Hakone (箱根) is a mountainous area west of Tokyo in Japan. The Hakone checkpoint on the historical Tokaido road marks the beginning of the Kanto region.
Hakone is best accessed from Odawara, the terminus of the Odakyu Odawara Line, 70 minutes from Shinjuku, Tokyo. From Odawara, the Hakone-Tozan Line continues into various resort towns in Hakone.
The popular Odakyu Hakone Free Pass, which includes a return trip from Shinjuku and allows unlimited use of most forms of transport for several days, is available. The 2-day weekday pass is a particularly good deal at ¥4700 from Shinjuku, ¥3410 from Odawara.

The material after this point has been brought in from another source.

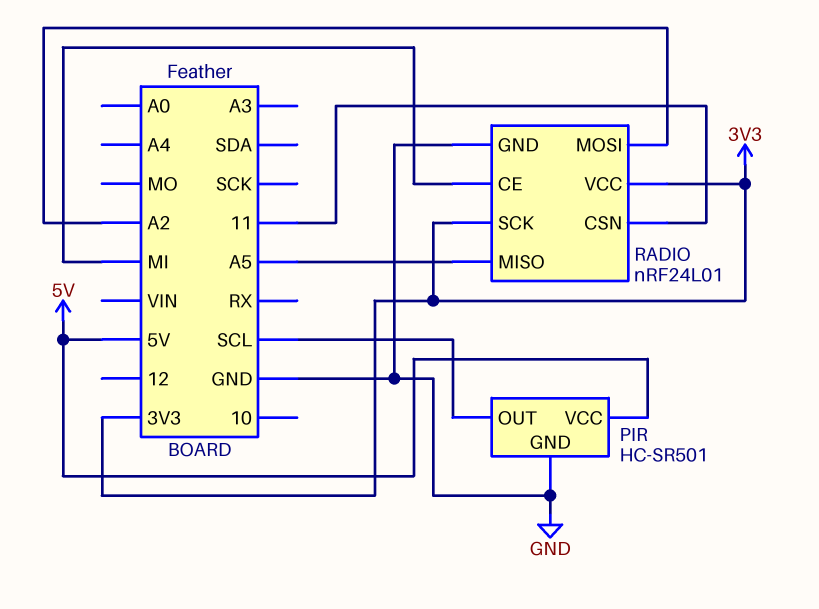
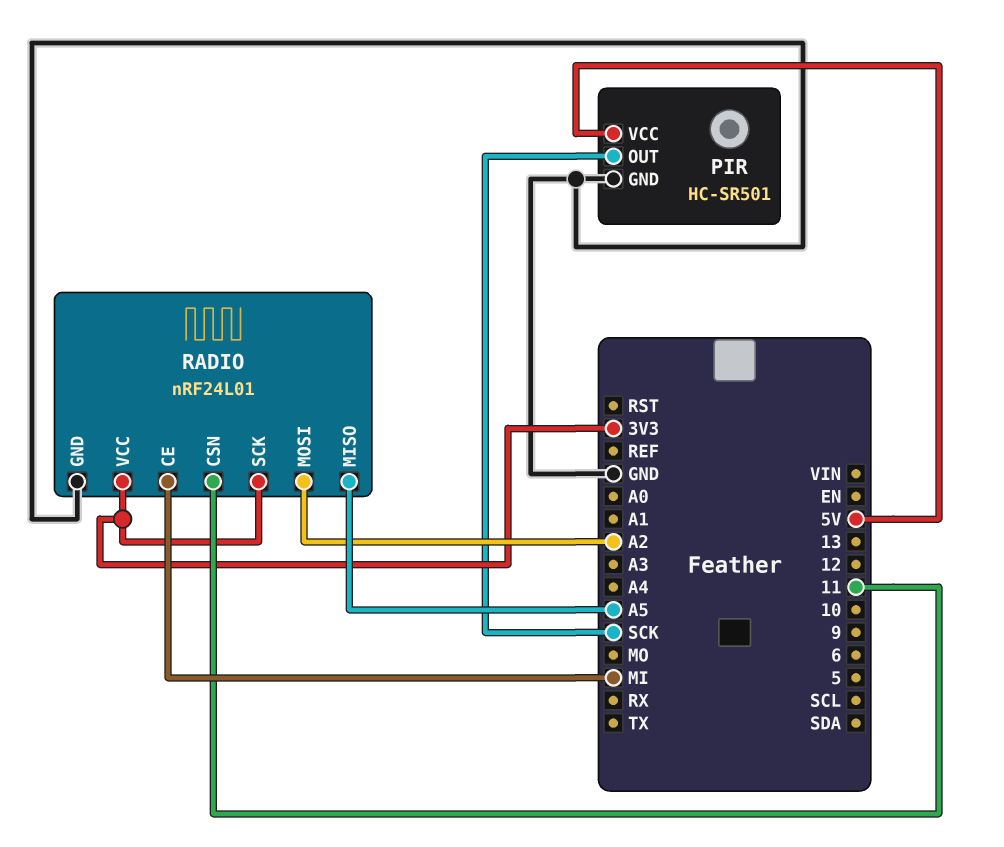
PIR pin OUT: SCL -> SCK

The volcanically active Fuji-Hakone-Izu National Park, centered around Lake Ashinoko, is a popular tourist attraction well known for its onsen hot springs and its views of Mt. Fuji.

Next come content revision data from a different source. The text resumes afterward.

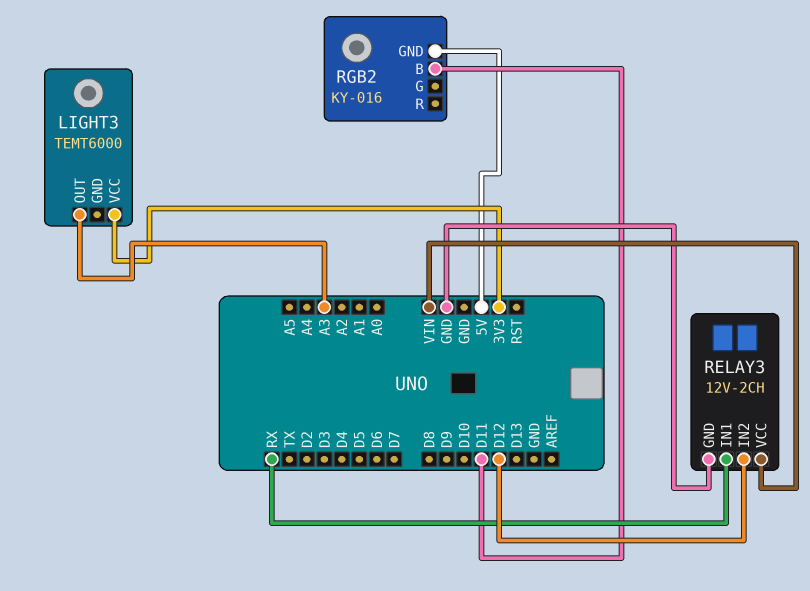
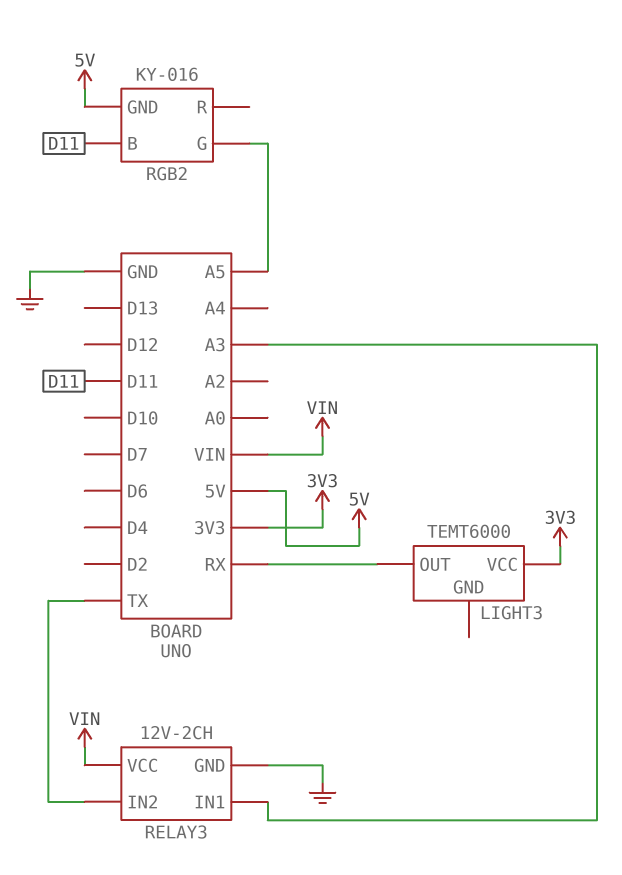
LIGHT3 pin OUT: A3 -> RX
RELAY3 pin IN1: RX -> A3
RELAY3 pin IN2: D12 -> TX
RGB2 pin G: none -> A5

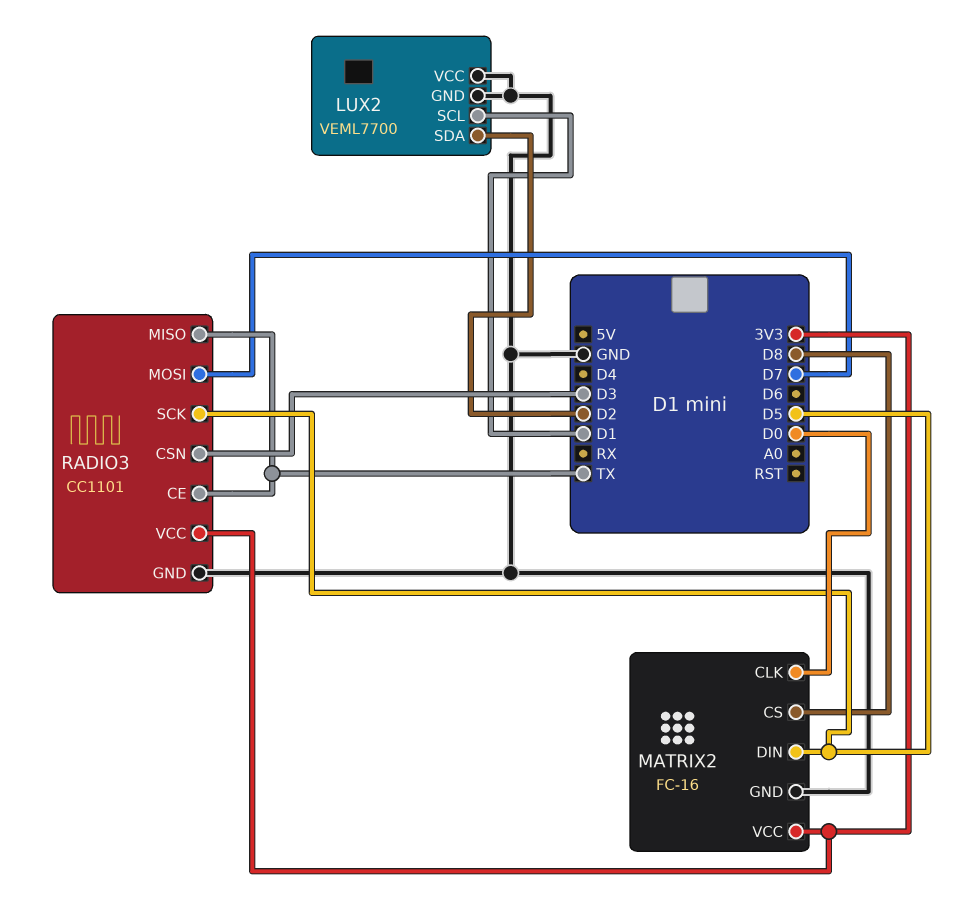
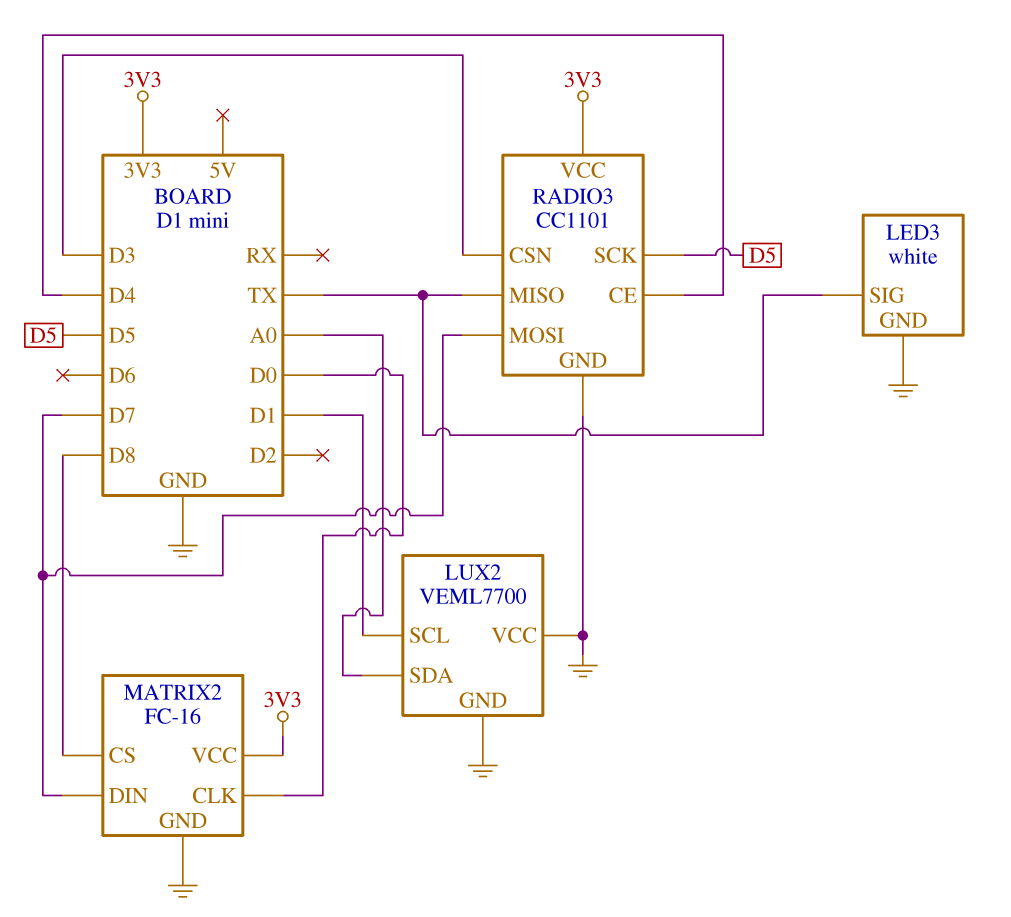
LED3: none -> white
LED3 pin GND: none -> GND
LED3 pin SIG: none -> TX
LUX2 pin SDA: D2 -> A0
MATRIX2 pin DIN: D5 -> D7
RADIO3 pin CE: TX -> D4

- The Great Boiling Valley (大涌谷 Ōwakudani) is a volcanic hot spot full of sulphurous springs. Owakudani can be reached by cablecar from Sounzan and the lake.

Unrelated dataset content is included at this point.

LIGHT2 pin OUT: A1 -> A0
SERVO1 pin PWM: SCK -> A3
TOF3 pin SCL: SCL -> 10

- Hakone Shrine, nestled on the south shore of the lake, is a picturesque Shinto shrine with torii gates in water.
- Lake Ashinoko offers beautiful views of 'Mt. Fuji on a good day. The lake is crisscrossed by cartoonishly decorated "pirate ships".
- Try the sulphur-boiled eggs at Owakudani. Their shells are a mottled black due to a chemical reaction, but the inside is quite tasty.
Hakone has many onsen ryokan, traditional Japanese inns featuring hot springs. Facilities vary widely, although prices are generally somewhat elevated (especially on weekends) due to the promixity of Tokyo.
- Kappa-tengoku Minshuku (tel. 0460-56121, 2 minutes on foot from Hakone-Yumoto station) is a well-located if slightly crumbling cheap inn featuring large open-air baths on the roof. ¥6000-8000 with two meals.